Each of the ten pictures has a title. The first seven are "In Search of the Bull," "Discovery of the Footprints," "Perceiving the Bull," "Catching the Bull," "Taming the Bull," "Riding the Bull Home," and "The Bull Transcended." The last three are "Both Bull and Self Transcended," "Reaching the Source," and "Return to Society." Fujiwara had some questions about these last three, so she was planning to confer directly with Taitsu Kono Roshi. After hearing this, I asked to accompany her on this trip to gain some insight into Buddhism. As the Roshi is currently head of Ryumon-ji Temple in Aboshi (Himeji city), we went to see him there one day.
Ryumon-ji is a huge temple. It served as the main dojo of the distinguished priest Bankei Kokushi (盤珪国師), who was born in the early Edo Period in Harima. It is believed to have been built in 1611 and has retained its original form. The temple compound includes many Himeji Designated Cultural Properties, including the main hall. Bankei was a man who devoted his life to expounding on fusho Zen ("unborn Zen" - the Buddha mind without beginning, end or any limitation) using plain language to convey the Zen mind to common people.

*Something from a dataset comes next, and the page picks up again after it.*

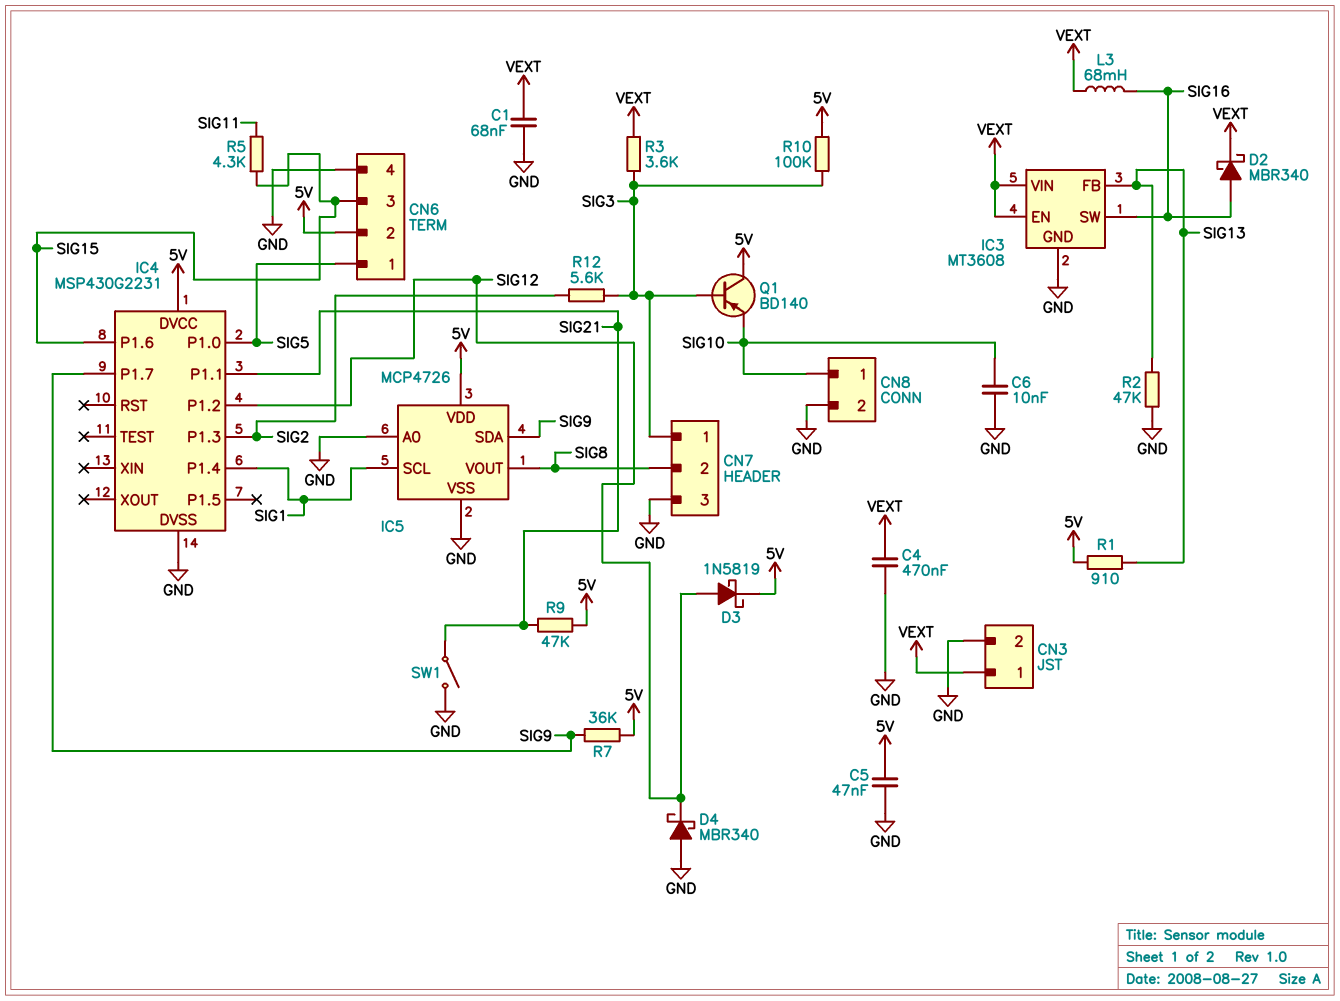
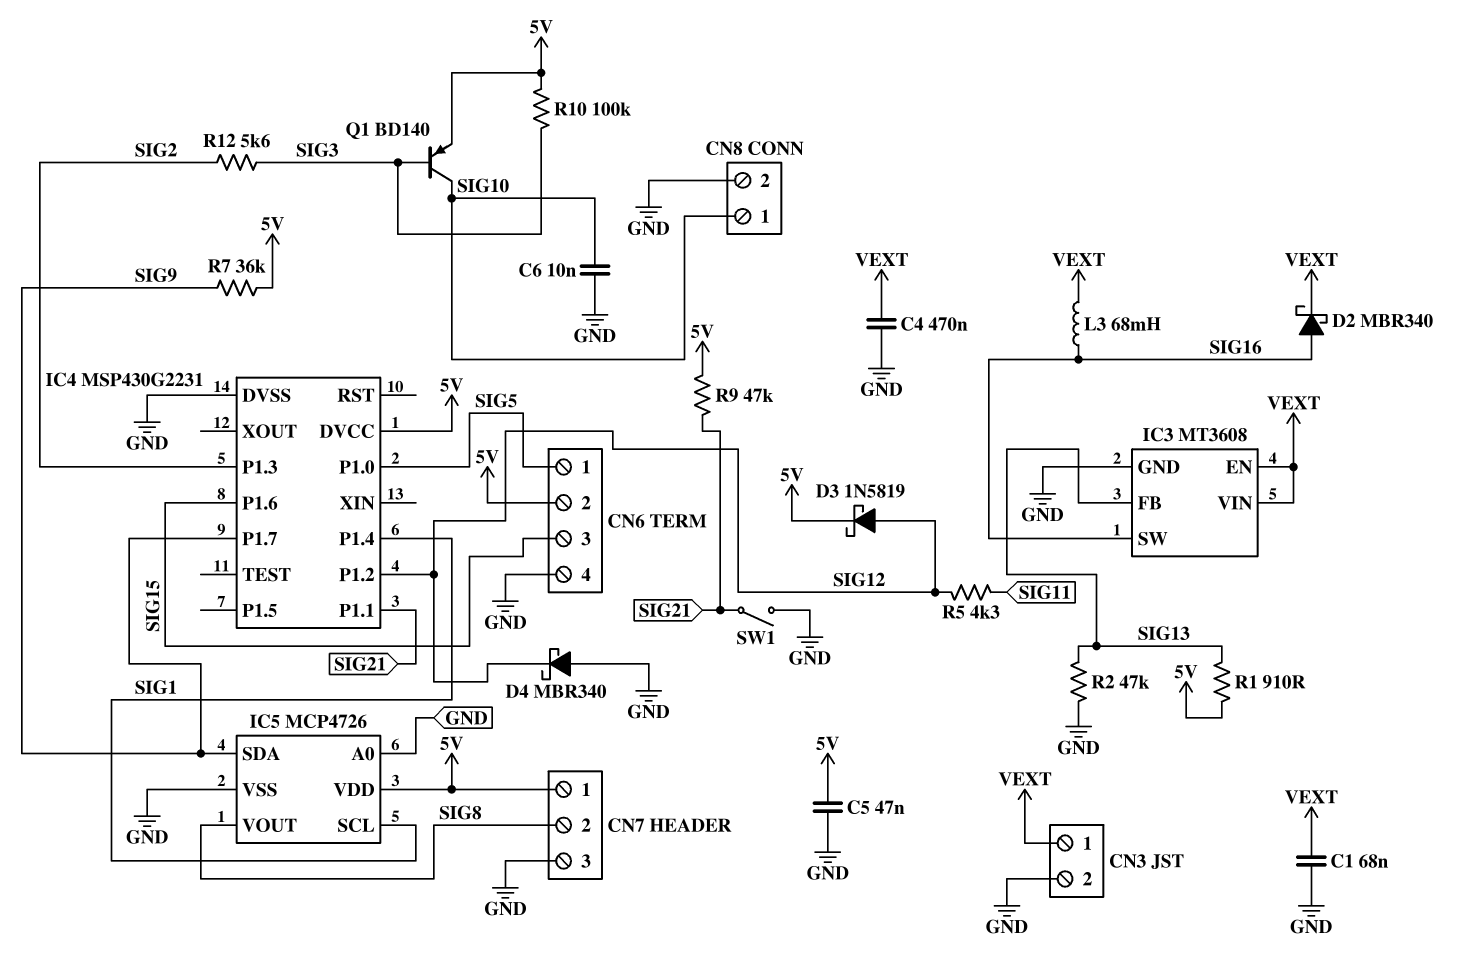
CN7 pin 1: SIG3 -> 5V
Q1: PNP BD140 (B SIG3, C 5V, E SIG10) -> PNP BD140 (B SIG3, C SIG10, E 5V)
R3: 3.6k (SIG3, VEXT) -> none
R5: 4.3k (SIG11, SIG15) -> 4.3k (SIG11, SIG12)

Taitsu Kono Roshi sat in a chair and we sat on the floor with our legs folded beneath us as Fujiwara conducted her rapid-fire interview. Using simple terms and metaphors, he carefully explained the importance of the last three pictures in Zen teaching. He said that the Zen concept of satori is a state of awareness, and a way of discovering your original face and Buddha nature. But that even if one were to break through and achieve satori, this was essentially without merit (to explain this, he used a parable about a dialogue between Emperor Wu and Daruma). We should not be swayed by this pursuit. Instead, we should attempt to reach a state in which "a flower is red, a pine is greenery." It is also vital that we return to town, and work for society. This is the message that is expressed in The Ten Ox-herding Pictures, in particular the last three pictures. His admonition regarding the misuse of the precept, "If you meet the Buddha on the road, kill him. If you meet your forefather on the road, kill him," was also very impressive.
Famous Yamada Mumon Roshi (山田無文老師) first advocated the use of The Ten Ox-herding Pictures to monks in training at Shofuku-ji after he became a Zen master at the temple at the age of 53. Taitsu Kono Roshi was among the young men who were there at the time. Yamada's proposals have also been transcribed and turned into a book ""(published by the Institute for Zen Studies at Hanazono University). I recommend this excellent volume, which is like having the honor of actually meeting Yamada Mumon Roshi.
In the end, how did Fujiwara's "ten bulls" turn out? The eighth picture, "Both Bull and Self Transcended," is generally depicted with a circle. In Fujiwara's version, it is the only monotone picture in the set. The final picture, "Return to Society," usually shows Hotei (the god of happiness) holding a staff. Each of the pictures conveys a sense of the artist's current state and progress. With this in mind, just look!